Sanat İnsanlığın Evrensel Bir Değeridir
Bugün sanat terimi birçok kişi tarafından çok basit ve net gözüken bir kavram olarak kullanılabildiği gibi akademik çevrelerde sanatın ne şekilde tanımlanabileceği, hatta tanımlanabilir olup olmadığı bile hararetli bir tartışma konusudur. Açık olan nokta ise sanatın insanlığın evrensel bir değeri olduğu, kısıtlı veya değişik şekillerde bile olsa her kültürde görüldüğüdür.

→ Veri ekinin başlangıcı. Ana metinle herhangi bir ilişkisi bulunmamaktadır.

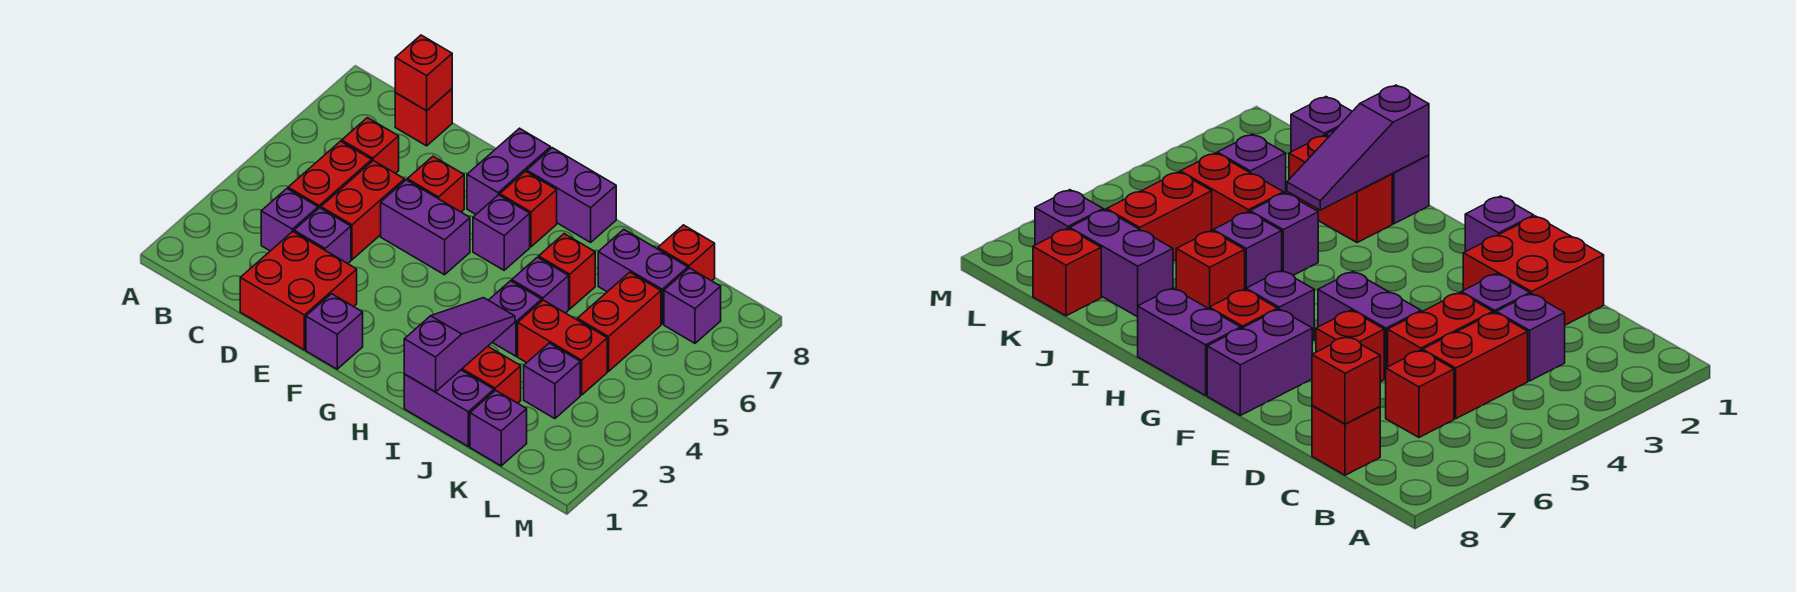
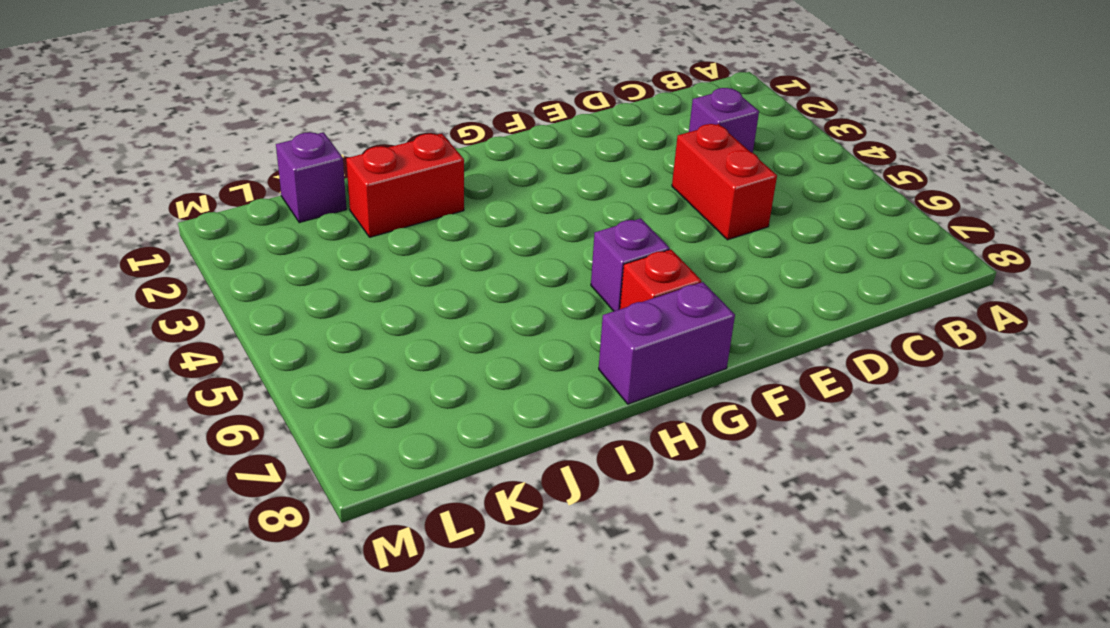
none -> red brick C4:C5 level 1
none -> red brick C6 level 1
none -> red brick C8 level 1

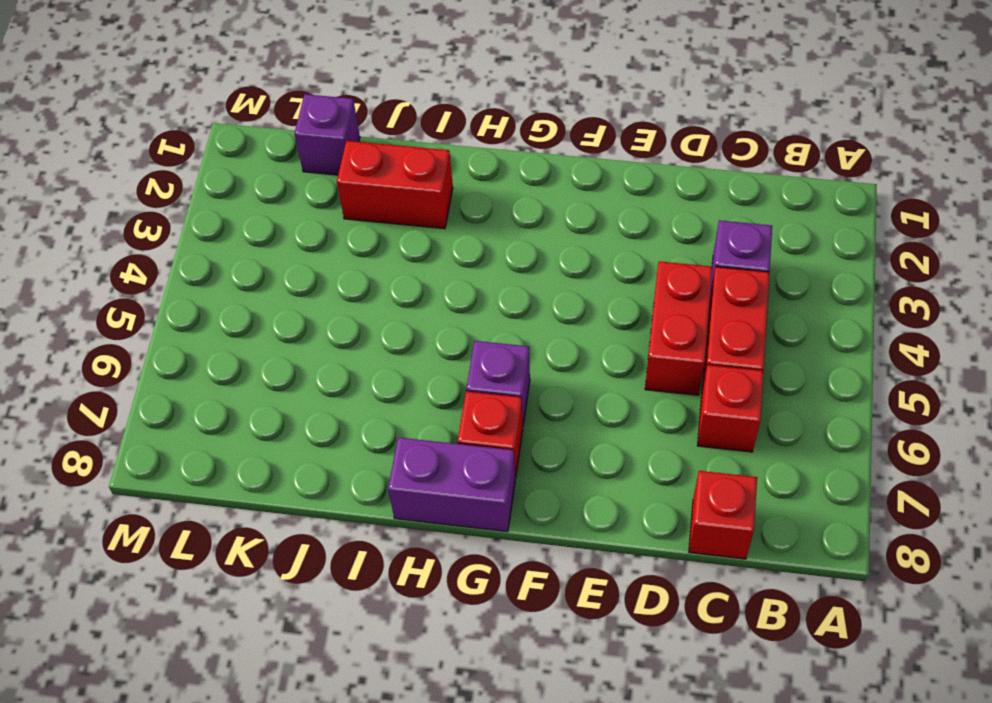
none -> red brick D1:E2 level 1
none -> purple brick D3 level 1
none -> purple brick E5:F5 level 1

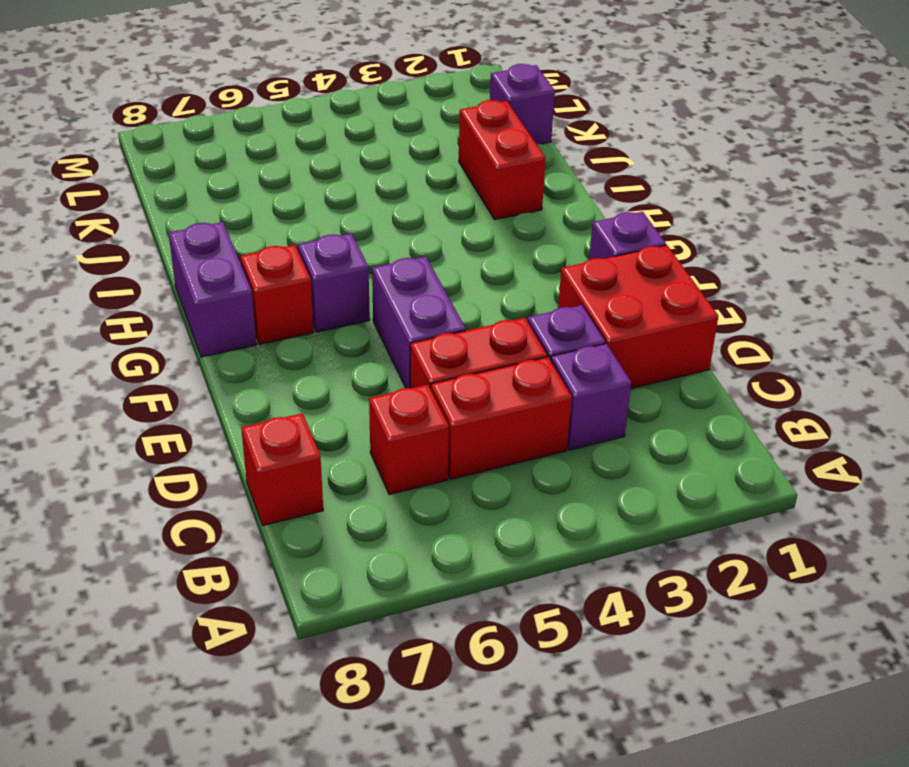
none -> red brick E6 level 1
none -> purple brick F7:F8 level 1
none -> purple brick I1:J1 level 1

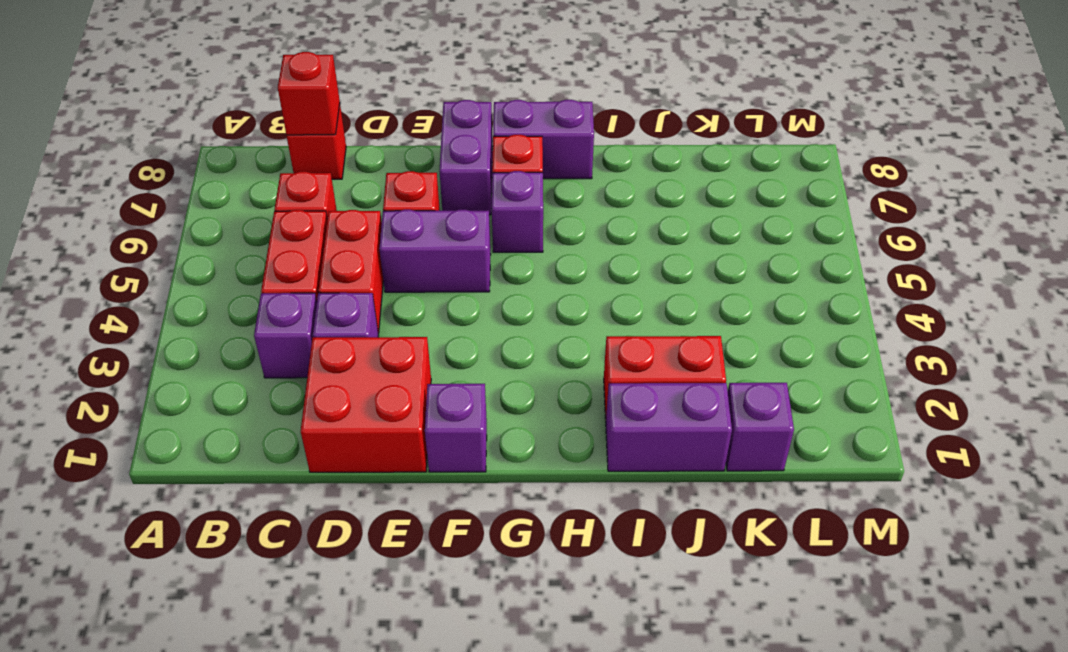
none -> purple brick I4 level 1
none -> purple brick I5 level 1
none -> red brick I6 level 1

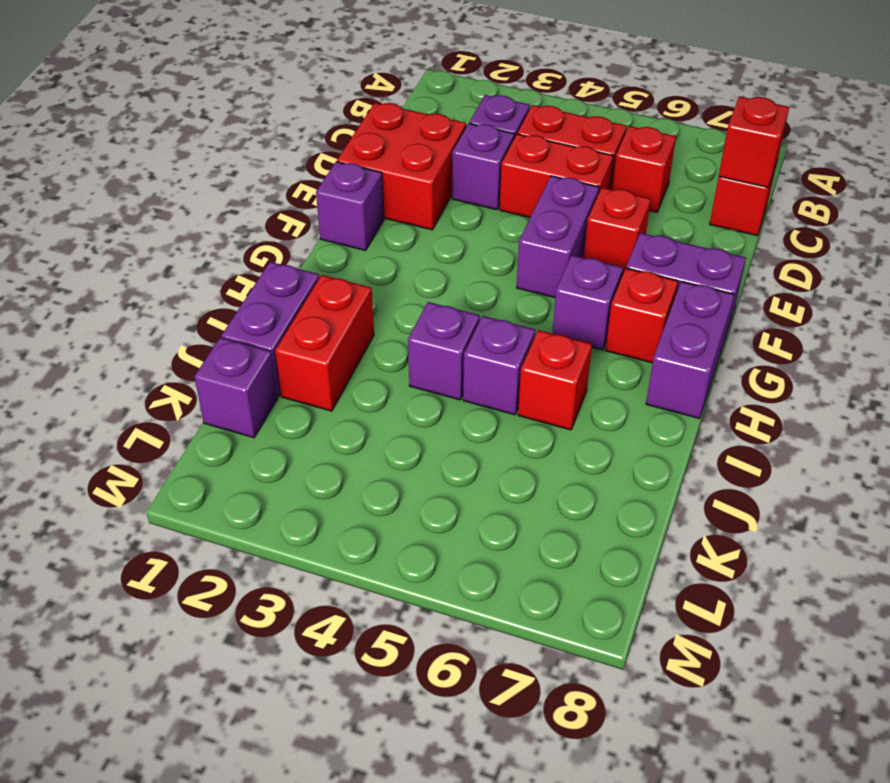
none -> red brick J4:K4 level 1
none -> purple brick J7:K7 level 1
none -> purple brick K3 level 1

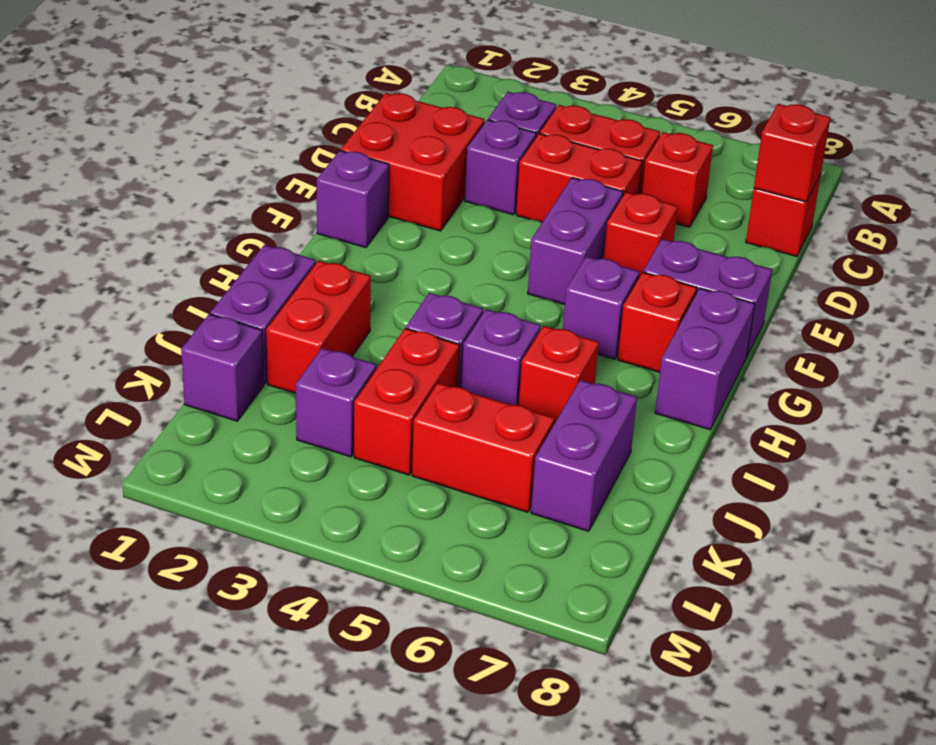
none -> red brick K8 level 1
none -> purple brick L7 level 1
none -> purple slope I1:I3 level 2 top 1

Sanat kavramı üzerine yapılan yorumlardan önce sanat hakkında biraz bilgi vermek gerekir. İnsanoğlu yazılı anlatıma başlayamadığı çağlarda kendisini ifade edebilmek için, kendine ve çevresine göre iletişim adına aradığı anlamı bulabilmek için görsel anlatım yollarını yani sanatı kullanmıştır. Böylece anlattıkları ile kişiliğini oluşturmaya başlamıştır. Sanatın tanımını verirken farklı açılardan bakmamız gerekir. Bu durumda da farklı tanımlarda bulunabiliriz.
“Sanat, sanatçının ve alıcının duygularında var olan biçim ve ahenk birliği bağlantılarını harekete geçirip güzeli ortaya koyabilecek, hoşa giden yaratma çabasıdır, bir sanatçının ürün verebilmesindeki amaç, duymakta olduğu his ve heyecanları başkalarına da aktarmaktır ve bu aktarma işini nesnel olarak üstlenen de sanat ürünüdür.” Sanat güzel olandır, estetik olandır, insanlığın varlığı ile kendini var edendir. “Sanat görsel ve duygusal iletişim aracıdır. Sınırları ve boyutları verici ile alıcının kapasitesine ve kültürel birikimine bağlı olarak gelişir.”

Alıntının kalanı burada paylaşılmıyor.